In fact Kids Games has more verbal information that is not subtitled when comparing it to other titles in the series. The main screen, the section where you choose which game to play is actually a picture of a child's bedroom. Instead of using clear text that displays the name of the game, Kids Games uses objects within the room to represent the game. Some of these objects, such as the checkers board, are fairly straight forward but others are not. If you leave your mouse over an object for a short while a question mark appears and clicking the question mark will make the genie, who is at the bottom left of the screen, verbally tell you what the game is.
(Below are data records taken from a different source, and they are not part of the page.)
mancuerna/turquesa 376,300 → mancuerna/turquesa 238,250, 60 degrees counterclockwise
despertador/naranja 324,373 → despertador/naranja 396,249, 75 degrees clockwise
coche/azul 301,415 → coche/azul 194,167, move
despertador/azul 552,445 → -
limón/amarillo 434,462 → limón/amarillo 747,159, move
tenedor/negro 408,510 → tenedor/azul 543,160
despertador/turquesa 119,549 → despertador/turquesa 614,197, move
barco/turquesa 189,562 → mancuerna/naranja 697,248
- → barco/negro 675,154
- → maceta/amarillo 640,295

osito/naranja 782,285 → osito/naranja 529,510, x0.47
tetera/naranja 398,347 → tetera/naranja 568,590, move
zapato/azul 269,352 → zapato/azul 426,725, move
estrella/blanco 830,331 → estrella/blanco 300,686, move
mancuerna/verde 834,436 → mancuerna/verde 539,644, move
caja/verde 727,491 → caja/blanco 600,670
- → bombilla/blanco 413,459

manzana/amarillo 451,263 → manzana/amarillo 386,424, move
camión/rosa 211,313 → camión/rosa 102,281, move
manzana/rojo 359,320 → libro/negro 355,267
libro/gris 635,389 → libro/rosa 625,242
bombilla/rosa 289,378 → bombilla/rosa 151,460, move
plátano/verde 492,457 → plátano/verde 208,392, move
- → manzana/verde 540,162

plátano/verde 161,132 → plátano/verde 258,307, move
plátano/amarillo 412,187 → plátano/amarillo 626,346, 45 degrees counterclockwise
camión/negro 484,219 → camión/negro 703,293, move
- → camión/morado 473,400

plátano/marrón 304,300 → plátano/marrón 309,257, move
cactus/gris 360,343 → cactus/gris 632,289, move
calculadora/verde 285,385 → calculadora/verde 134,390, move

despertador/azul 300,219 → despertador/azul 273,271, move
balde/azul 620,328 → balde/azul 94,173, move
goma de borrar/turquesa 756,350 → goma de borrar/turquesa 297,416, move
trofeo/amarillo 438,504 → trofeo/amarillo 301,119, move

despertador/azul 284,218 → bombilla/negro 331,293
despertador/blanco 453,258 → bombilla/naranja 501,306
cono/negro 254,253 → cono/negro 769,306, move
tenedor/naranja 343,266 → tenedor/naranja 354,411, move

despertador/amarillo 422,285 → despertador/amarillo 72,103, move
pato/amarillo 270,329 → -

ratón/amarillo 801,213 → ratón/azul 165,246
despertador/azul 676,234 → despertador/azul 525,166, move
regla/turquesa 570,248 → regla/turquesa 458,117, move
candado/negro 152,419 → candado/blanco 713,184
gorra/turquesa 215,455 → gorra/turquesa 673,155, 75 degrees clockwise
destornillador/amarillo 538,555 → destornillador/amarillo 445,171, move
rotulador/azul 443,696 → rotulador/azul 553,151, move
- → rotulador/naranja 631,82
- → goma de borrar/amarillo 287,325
This is unsubtitled and a deaf gamer will have to click on it to play the game in order to find out what it represents. The manual somewhat compensates for this but why should deaf gamers have to refer to their manual when hearing gamers do not.
The problems for deaf gamers does not end there. During a game there are four buttons at the bottom of the screen that are supposed to act as a source of help. These buttons are Rules, Show me how, Show me where and What now? Only the Rules button actually provides information that gives text as well as speech. The other buttons give verbal information only from the genie. Whilst playing Old Maid I noticed that if you try to perform an incorrect action a voice gives you instructions about what to do, this wasn't subtitled either.
Despite these shortcoming for deaf gamers the compilation is still enjoyable and it is good to see some of the games slightly modified to suit a younger audience. Checkers, for instance uses frogs and Lilly pads instead of the traditional boards and pieces. Even the Facemaker that enables you to create a character to use for yourself has been modified and now includes masks.
When I first looked through the games that were in the compilation I saw The Music Game and instantly thought that it would be a major problem for deaf gamers. You are shown a small xylophone. Notes are played on the bars of the xylophone and the player has to repeat the notes by clicking on the bars of the xylophone. Of course the music notes could cause problems for deaf gamers but thankfully as each bar plays it glows, so for deaf gamers it becomes a game of remembering the sequence of bar glows rather than memorising the musical notes.
Hoyle Kids Games has it's problems for deaf gamers but nevertheless it is still a worthy purchase. The manual explains what the objects represent on the main screen and also how to play the game. The rules of each game are also given in text in the game. This compilation will keep younger gamers, or young at heart gamers, busy for a very long time. Let's hope the next release of Kids Games irons out the niggles we have with it.
Overall Game Rating: 7.5/10 There are one or two problems for deaf gamers but this is still a solid and entertaining compilation.
Deaf Gamers comment: There is plenty of verbal information that is not subtitled but overall it is still a worthy purchase.